It seems that there is still some life in stock markets after the recent bout of profit taking. Although Wall Street ended mix, Asian bourses (with the exception of Australia) rallied overnight and futures contracts suggest that European bourses will open higher. We still believe that it is too early to call a bull market, but it does seem that there is plenty of interest in buying stocks below established highs before selling them on rallies.
The euro managed to rally as London markets opened, with the single currency hovering just under $1.37 against the US dollar. Euro-sterling rose to £0.8976 in early trading before the rally ran out of steam. The dollar has remained on the defensive following reports that the US’s AAA credit rating was potentially facing a downgrade should the government fail to show that its finances are back in order. While we doubt that such a downgrade would happen given the possible damage that would cause to the financial sector, weak US fiscal dynamics are a reminder that the dollar will struggle to find support in the months ahead.

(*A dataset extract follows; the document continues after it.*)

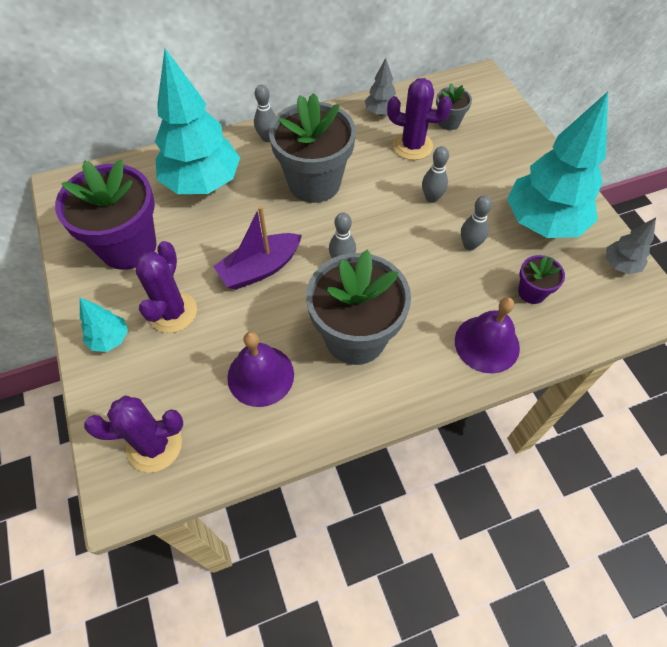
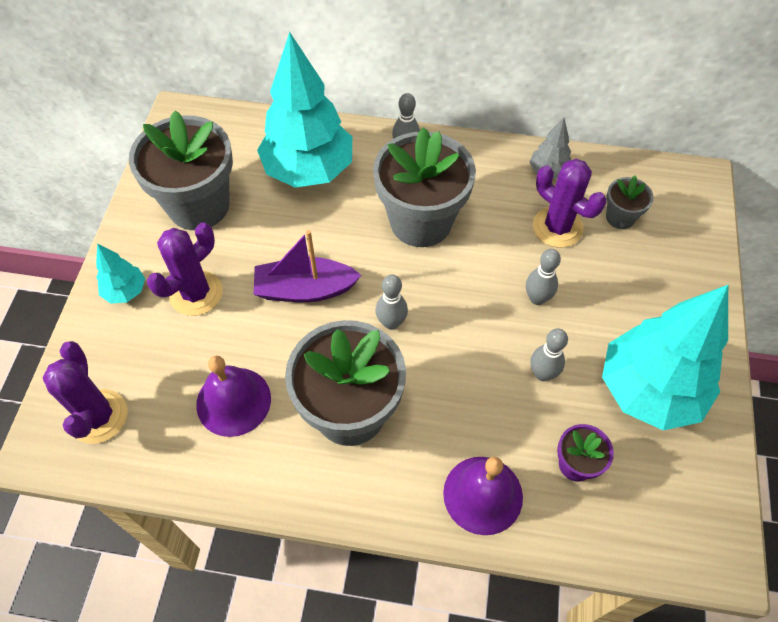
camera: 30 degrees right, 0 degrees up
(128, 246) = (198, 205): purple flower pot -> grey flower pot
(154, 445) = (98, 416): purple cactus -> purple cactus turned 60 degrees clockwise
(620, 265) = (708, 488): grey tree -> none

With UK labour market data released a day early yesterday, the BoE’s Quarterly Inflation Report remains the key event this morning. For the first time in several quarters, the MPC should not have to revise down their growth forecasts. Still, the market will be looking at their growth projections for 2011 closely to see if there is any split from HMT’s 3.75% forecast. It will be interesting to see how the MPC have treated the slightly higher than expected inflation outturns. Do they still look for a sharp fall, or are they now happy that a weaker exchange rate has prevented deflation?
We anticipate that most questioning will surround existing Quantitative Easing measures and any exit plans that the BoE currently has. We would also expect probing on how the MPC cold ask for additional QE funds should it decide to go beyond the £150 billion level permitted by the Chancellor.
US Advance retail sales are hard to accurately forecast given the Easter effect in April. Not only does it make seasonal adjustment difficult, it also breaks the relationship between weekly sales data and official data. The market is looking for a flat outturn in headline sales, but Easter doe suggest that there could be some upside risks. Still, given the volatility, market reaction could be muted.